I am lucky to occasionally have the opportunity to test recipes for America's Test Kitchen/Cook's Illustrated. Basically, anyone can sign up to do it on their website, but I guess you have to get lucky and be drawn. I've been doing it for almost 6 months now, and there is no pay in it except perhaps a little pride that they keep sending me more recipes to test. The most recent one was for grilled turkey. The process spelled out in the recipe (which I am not allowed to print before they have) was interesting, but what was most fascinating is the interest on E's part. She saw it laying there in the pan as I read the recipe, and asked what kind of bird it was, was it dead, and why were its feather gone? I explained it was a turkey, and it was indeed dead (this is also a current topic she is obsessed with), and its feathers were gone because it was going to be cooked and eaten. She then gave me that squinty eyed look she does when she is memorizing and "filing" information. I could tell "turkey" had been filed at some point under "Thanksgiving" because she did her rote speech about Thanksgiving and turkeys. Then she clicked back into real life and this conversation ensued:
E: Why didn't I have turkey at Thanksgiving?
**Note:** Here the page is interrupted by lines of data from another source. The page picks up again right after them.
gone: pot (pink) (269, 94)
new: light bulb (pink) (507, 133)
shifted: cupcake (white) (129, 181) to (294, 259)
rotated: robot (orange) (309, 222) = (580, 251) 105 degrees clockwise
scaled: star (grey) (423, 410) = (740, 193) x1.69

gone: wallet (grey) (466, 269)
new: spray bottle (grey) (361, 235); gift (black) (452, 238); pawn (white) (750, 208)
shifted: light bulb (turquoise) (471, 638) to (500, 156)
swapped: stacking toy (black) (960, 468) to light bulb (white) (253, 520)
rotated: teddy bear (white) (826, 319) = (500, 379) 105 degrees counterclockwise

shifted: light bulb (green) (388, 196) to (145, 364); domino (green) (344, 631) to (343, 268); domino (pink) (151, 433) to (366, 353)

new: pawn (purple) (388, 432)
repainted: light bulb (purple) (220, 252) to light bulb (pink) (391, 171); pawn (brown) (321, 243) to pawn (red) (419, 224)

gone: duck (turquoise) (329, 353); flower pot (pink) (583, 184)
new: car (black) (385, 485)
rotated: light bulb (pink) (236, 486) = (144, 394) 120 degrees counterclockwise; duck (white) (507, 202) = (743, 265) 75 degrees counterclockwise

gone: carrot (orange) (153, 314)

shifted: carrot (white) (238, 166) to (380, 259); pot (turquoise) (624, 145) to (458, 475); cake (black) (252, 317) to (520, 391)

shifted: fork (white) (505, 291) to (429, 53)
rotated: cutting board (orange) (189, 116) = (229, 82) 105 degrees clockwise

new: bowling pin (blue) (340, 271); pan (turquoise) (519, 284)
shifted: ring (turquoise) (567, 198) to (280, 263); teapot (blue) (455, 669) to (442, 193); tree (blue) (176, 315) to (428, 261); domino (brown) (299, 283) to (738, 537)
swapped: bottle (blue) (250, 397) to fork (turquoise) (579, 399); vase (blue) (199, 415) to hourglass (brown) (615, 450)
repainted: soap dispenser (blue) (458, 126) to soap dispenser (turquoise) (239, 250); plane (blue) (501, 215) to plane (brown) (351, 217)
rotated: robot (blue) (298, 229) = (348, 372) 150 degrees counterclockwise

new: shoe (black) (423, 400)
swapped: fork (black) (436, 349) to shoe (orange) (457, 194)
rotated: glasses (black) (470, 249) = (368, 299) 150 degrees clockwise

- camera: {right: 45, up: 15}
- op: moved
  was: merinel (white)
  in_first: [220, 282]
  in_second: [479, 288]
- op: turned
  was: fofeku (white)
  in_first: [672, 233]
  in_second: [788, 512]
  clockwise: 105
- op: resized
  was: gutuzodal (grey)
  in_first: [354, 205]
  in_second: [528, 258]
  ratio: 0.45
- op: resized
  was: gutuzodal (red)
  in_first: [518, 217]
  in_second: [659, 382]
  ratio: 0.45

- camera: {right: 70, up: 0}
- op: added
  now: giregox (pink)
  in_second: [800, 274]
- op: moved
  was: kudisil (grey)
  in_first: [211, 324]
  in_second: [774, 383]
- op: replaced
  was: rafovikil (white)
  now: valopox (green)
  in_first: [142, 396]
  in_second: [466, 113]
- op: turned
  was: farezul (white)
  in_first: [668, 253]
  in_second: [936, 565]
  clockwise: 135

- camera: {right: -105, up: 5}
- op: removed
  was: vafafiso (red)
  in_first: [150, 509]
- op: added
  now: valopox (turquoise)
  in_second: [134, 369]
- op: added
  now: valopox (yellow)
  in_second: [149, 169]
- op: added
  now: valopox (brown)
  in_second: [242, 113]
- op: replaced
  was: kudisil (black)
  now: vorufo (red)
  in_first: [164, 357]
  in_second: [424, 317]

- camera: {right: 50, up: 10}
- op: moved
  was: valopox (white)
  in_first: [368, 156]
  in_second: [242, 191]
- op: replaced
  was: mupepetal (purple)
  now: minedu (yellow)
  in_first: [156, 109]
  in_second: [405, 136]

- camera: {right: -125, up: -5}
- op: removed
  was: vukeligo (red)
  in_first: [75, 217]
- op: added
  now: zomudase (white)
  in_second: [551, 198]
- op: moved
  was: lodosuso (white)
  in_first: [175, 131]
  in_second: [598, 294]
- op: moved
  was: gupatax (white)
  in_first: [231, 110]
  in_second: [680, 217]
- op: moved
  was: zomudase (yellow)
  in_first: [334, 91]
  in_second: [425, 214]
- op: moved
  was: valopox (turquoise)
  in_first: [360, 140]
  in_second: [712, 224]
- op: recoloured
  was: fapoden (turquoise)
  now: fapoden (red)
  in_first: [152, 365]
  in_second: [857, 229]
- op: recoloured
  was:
Me: You said you didn't want it.
E: I didn't know it would be dead. You didn't tell me that. I certainly didn't want to eat a living turkey with feathers! 
Me: Well, I only cook and eat dead turkeys without feathers. Would you like a piece of this after it's done? 
E: Will it go back to living at all if it is cooked? 
Me: No. 
E: Okay, I'll try a piece. But only if you know it won't be back alive......can I give it a name?
Me: Will you still eat it if it has a name?
E: I'll name it Terrence the dead turkey. Then I know I can eat it. 

Now that last part made no sense to me, as some of her ideas probably never will, but it somehow allows her to cope with trying new things and I have never told her she is silly for it. And she did try it. She then ate 3 bites. And I did a secret happy turkey dance in my heart.